The creator of Sherlock Holmes visited seances, was a close friend of escapologist Houdini and made a fortune from his most famous character.
Sir Arthur Conan Doyle was everything but elementary, a new exhibition of previously unseen material at the British Library reveals.
An account book from 1902 shows how in one month he earned over £2,000 in royalties for publishing "The Hound of the Baskervilles", his greatest Sherlock Holmes mystery, in American magazines. That is equivalent to hundreds of thousands of pounds today.
Another highlight is a telegram from Harry Houdini, wishing Conan Doyle and his wife a safe journey after visiting him in New York.
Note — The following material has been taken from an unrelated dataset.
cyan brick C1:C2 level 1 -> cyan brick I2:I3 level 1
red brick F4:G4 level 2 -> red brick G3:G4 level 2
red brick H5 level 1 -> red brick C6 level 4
Despite several "vociferous" arguments over Conan Doyle's belief in spiritualist mediums, the two men were close friends, explains the library's co-curator of modern literary manuscripts Michelle Paull. Houdini exposed some mediums as scams, but Conan Doyle kept on believing in them even claiming that the master escapologist was in denial about being a medium himself.
The writer's diaries, in which he noted his dreams and appointments with seances, illustrate his passion for spiritualism. In one dream, he met Queen Victoria in St James's Park. She criticised him for not being courteous enough and told him to bow down and kiss her hand.
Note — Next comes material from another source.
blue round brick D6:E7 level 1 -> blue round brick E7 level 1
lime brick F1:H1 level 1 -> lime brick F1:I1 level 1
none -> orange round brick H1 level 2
He kept newspaper clippings of disasters like earthquakes, suggesting that he may have seen them as omens.
The author also listed what he was reading, along with his verdicts of each work. About Shakespeare's Henry VI he remarked: "Much struck by his blunders. No doubt that first part of Henry VI is his earliest."
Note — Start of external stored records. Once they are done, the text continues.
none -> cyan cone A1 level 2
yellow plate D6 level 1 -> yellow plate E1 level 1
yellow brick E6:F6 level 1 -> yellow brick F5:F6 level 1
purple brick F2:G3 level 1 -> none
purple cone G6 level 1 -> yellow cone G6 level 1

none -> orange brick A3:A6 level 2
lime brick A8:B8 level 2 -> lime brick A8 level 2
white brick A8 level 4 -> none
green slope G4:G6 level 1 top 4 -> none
"The Narrative of John Smith", Conan Doyle's first unpublished novel about the reflections of a gout sufferer who is confined to his lodging room for six days, is put on view for the first time.
It is "not exactly a scintillating thriller", Paull reckons, but was probably based on Conan Doyle's earlier life as a doctor.
Conan Doyle claimed the manuscript had been lost in the post. Writing in 1897, he expressed relief: "I must in all honesty confess that my shock at its disappearance would be nothing as to my horror if it were suddenly to appear again.
"Had it appeared I should have probably awakened to find myself infamous, for it steered, as I remember it, perilously near to the libellous."
Researchers are still finding whether the manuscript resurfaced later, Paull says. Perhaps the author had it all along, but was "slightly embarrassed" at his first work.
However, Paull "quite enjoyed" the novel. "It gives a glimpse into the beginnings of the fame of Conan Doyle."
The manuscript was one of 900 documents received in a bequest from the writer's daughter, Dame Jean Conan Doyle, this year. The British Library bought another 1,200 documents in ten "significant" lots at auction last May.
One of the author's last Sherlock Holmes mysteries, "The Adventure of the Retired Colourman" (1926), is also on display.
A series of 800 letters he wrote to his mother, Mary Doyle, testifies to their close relationship. "The Mam", as he called her, set off his imagination with stories about his ancestors, Paull explains.
A wedding album includes photographs of Conan Doyle and his second wife, Jean Leckie, with whom he had three children. She adored her "darling beloved" husband, even taking up automatic writing in support of his spiritualist interests.
According to Paull, Conan Doyle was "a big family man". His first wife left two children when she died of tuberculosis.
- The display will run from today to January 31, 2005, in the Front Hall of the British Library at St Pancras. Admission is free.